Yesterday’s release of an unfavorable congressional ethics report on Nathan Deal may have been a crippling blow for his gubernatorial campaign. The just-resigned GOP Congressman stands accused of using his office and congressional staff to protect a state program from which his business profited, among other things. Read my colleague Aaron Gould Sheinin’s news article on the investigation and report here.
Deal resigned his seat immediately after voting against the Democrats’ health-care bill earlier this month. Fairly or not, his hasty departure from Congress, after an ethics investigation was known to be under way but before the results were released publicly, gives the impression that his timing was influenced by the possibility of a congressional reprimand based on the investigation.
Deal never made much of a push in the opinion polls after his surprising decision last year to enter the race. Ethics will be a major theme in this year’s elections, and it’s getting harder and harder to imagine Deal even making a GOP primary run-off. In fact, at this point, I could just as easily envision Deal finishing fifth in the GOP primary — behind (in alphabetical order) ex-Secretary of State Karen Handel, former Senate President Eric Johnson, Insurance Commissioner John Oxendine and state Rep. Austin Scott.

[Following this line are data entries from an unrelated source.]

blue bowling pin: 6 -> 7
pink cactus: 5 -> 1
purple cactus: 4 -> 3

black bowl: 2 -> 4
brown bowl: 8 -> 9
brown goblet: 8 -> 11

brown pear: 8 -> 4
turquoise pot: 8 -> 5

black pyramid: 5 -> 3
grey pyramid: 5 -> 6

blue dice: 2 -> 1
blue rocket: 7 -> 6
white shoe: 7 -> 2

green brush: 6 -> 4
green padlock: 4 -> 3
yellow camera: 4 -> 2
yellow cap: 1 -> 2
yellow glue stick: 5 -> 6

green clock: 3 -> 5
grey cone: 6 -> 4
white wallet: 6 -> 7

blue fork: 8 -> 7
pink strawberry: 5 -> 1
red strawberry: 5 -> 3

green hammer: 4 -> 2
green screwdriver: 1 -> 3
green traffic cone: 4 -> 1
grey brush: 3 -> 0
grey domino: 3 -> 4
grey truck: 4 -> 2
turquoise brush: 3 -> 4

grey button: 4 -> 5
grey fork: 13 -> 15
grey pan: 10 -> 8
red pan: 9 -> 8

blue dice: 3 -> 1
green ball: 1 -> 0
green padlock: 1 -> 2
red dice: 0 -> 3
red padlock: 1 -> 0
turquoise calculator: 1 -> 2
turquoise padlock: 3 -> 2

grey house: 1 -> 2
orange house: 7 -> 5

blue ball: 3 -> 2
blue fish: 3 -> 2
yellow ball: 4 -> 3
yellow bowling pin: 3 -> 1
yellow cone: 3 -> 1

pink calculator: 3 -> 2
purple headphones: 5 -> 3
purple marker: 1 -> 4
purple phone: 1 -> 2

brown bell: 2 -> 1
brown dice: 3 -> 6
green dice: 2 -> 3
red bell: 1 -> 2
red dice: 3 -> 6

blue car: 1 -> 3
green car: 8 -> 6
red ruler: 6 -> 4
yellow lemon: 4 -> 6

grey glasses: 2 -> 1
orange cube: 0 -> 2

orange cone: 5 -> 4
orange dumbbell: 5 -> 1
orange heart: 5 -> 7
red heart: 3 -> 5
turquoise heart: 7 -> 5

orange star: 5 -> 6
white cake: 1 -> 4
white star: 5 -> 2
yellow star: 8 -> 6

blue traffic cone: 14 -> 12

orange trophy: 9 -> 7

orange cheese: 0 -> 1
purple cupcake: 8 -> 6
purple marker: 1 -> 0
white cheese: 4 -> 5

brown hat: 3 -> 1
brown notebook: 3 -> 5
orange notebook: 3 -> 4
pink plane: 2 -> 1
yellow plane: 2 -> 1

One thing in Deal’s favor is the fact that, as of the last reporting deadline, he had nearly $1 million in cash on hand — although some $250,000 of that is a bank line of credit secured by $250,000 in campaign contributions. So, the actual total may be smaller, depending on his fund raising over the past three months.
If Deal wants to remove some of the bitterness from the end of his 17-year tenure in Washington, he could set aside some of his campaign funds to reimburse the local governments that will have to hold a special election to fill the 10 months remaining in his term.
The Gainesville Times, Deal’s hometown paper, reports that the special election will cost as much as $240,000 for the 15 north Georgia counties in the Ninth Congressional District. (H/t: Peach Pundit.) At a time when every penny counts for local government budgets, that’s nothing to sneeze at. But it’s an amount which the Deal campaign could probably cover if it made the decision now to do so.
Such a choice would effectively signal the end of his gubernatorial campaign. But that end seems near anyway. Deal could spend his campaign chest trying to blame his accusers, or he could choose this more graceful way to exit Georgia’s political stage.